Earlier on, with a section sweeping through a ball of yarn, we attempted to explain how life might go through a cycle, alternating between singularity and plurality. Another way of dealing with this phenomenon however, which may indeed be more correct, would be to look a little deeper into our comparison between the macro strand of life and a micro DNA strand. The latter being something concrete which we can substantiate while the former being merely the subject of hypothesis, it seems a healthy line of thought to pursue. During cell division, the DNA strand undergoes marked structural changes, unravelling into its extended form in order for gene replication to occur and then, once cell division is complete, returning to its condensed state in the nuclei of the two new cells thus formed. A perpetual cycle (as indispensable to life as breathing or the beating of a heart), perhaps a similar process, equally as indispensable, is active on a much larger scale. To explain therefore why, at some stages in our universe's development, life may exist in a sparse, almost singular state while at other stages existing in a much more abundant state, we should view the strand of life as going through cyclic phases of coiling and uncoiling in much the same way as occurs in one minute living cell. To be honest, I have always considered it rather an absurd notion that the universe in which we exist be regarded as an absolute totality - that, like those components of it, it may not itself in turn be a component of something on a level far higher than we may comprehend.

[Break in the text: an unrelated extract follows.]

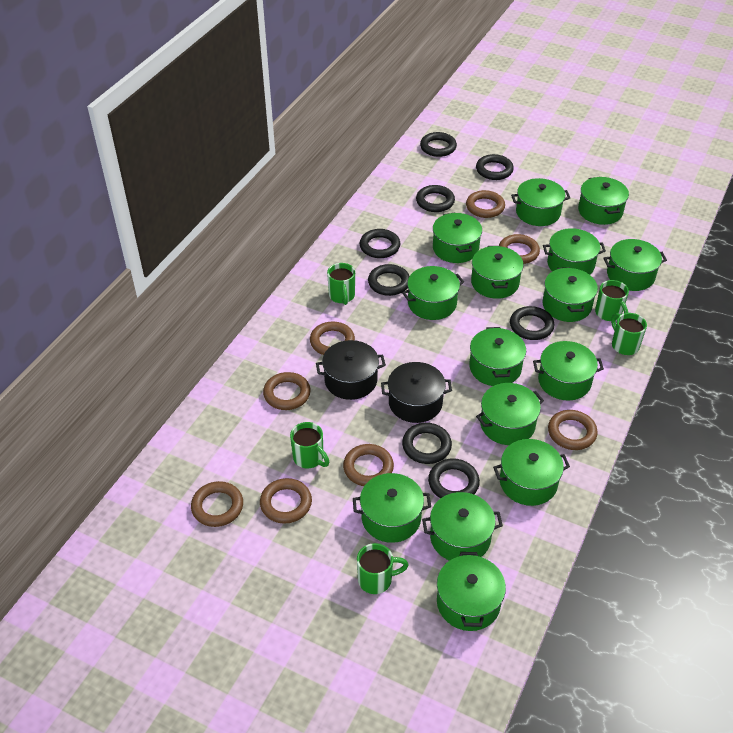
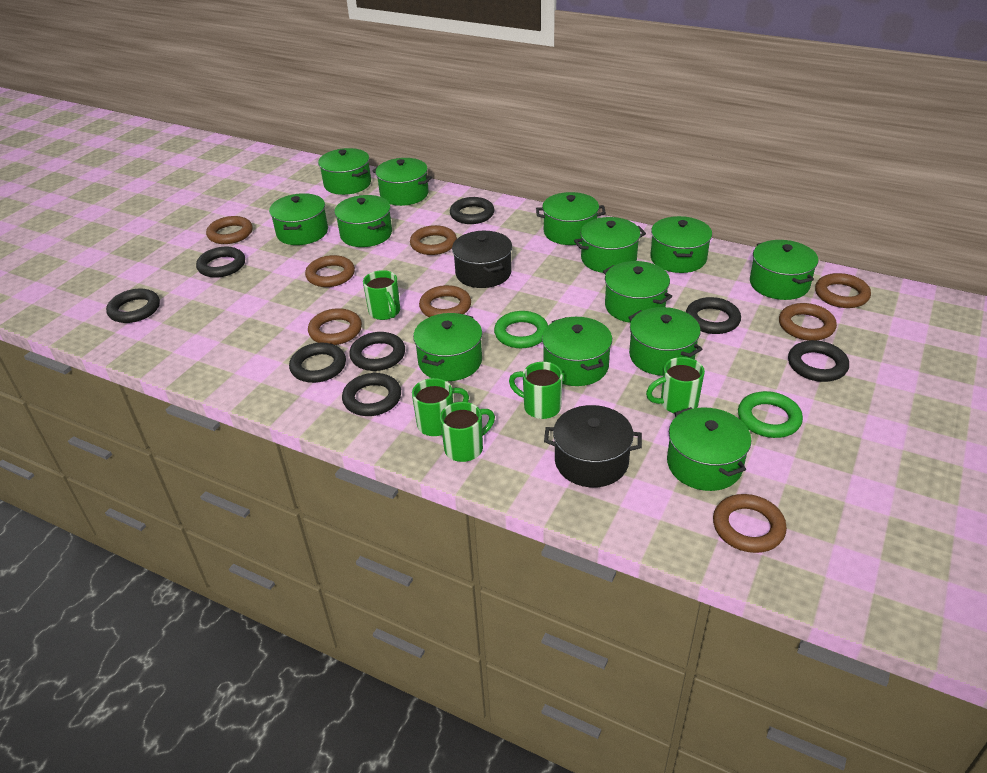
green pot: 15 -> 13
green ring: 0 -> 2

It is for this reason that I do not have any difficulty with comparing our entire living universe to one living cell. Indeed, I believe there is much one can gleam from such a comparison. In perfect mathematical structures one often finds that the tiniest element on a very low level might reflect properties present on much higher levels.

5. Good or Bad?

We are all lives that have ever been and ever shall be? Was I Hitler? Was I Mother Theresa? Was I Jesus? Was I a million and one rather average people. Have I experienced the suffering of victims of torture? Shall I? Shall I experience the ecstasy of the most unimaginably contented and fulfilled life since the beginning of time? Clearly, applying what is merely a philosophical concept in this manner is a pointless exercise.

6. Why Don't We Remember ?

If reincarnation or some form of life continuum were to be the way of things, then one of the most predictable questions people will ask is "Why is it that we are unable to recall these past lives?" It has been roughly two months now since I became an uncle for the first time. And in that time, confronted with the raw profundity of new life, I have been surprised by how bizarre the life of a baby is and how unable I am to grasp the fact that I was once a baby myself. Yes, I was once a baby. Yet I cannot come to terms with this reality. And this is just in this one life, only twenty odd years ago. If I am so unable to recall something which most would not hesitate to agree was a part of my existence, how much more so would I not be unable to recall events from previous existences?

7. A Touch of Determinism?

It seems there is unfortunately an element of determinism intrinsic to this whole model of understanding life. In conclusion though, I believe that life is a dialogue with the self, and the physical reality in which we exist is the language of that dialogue.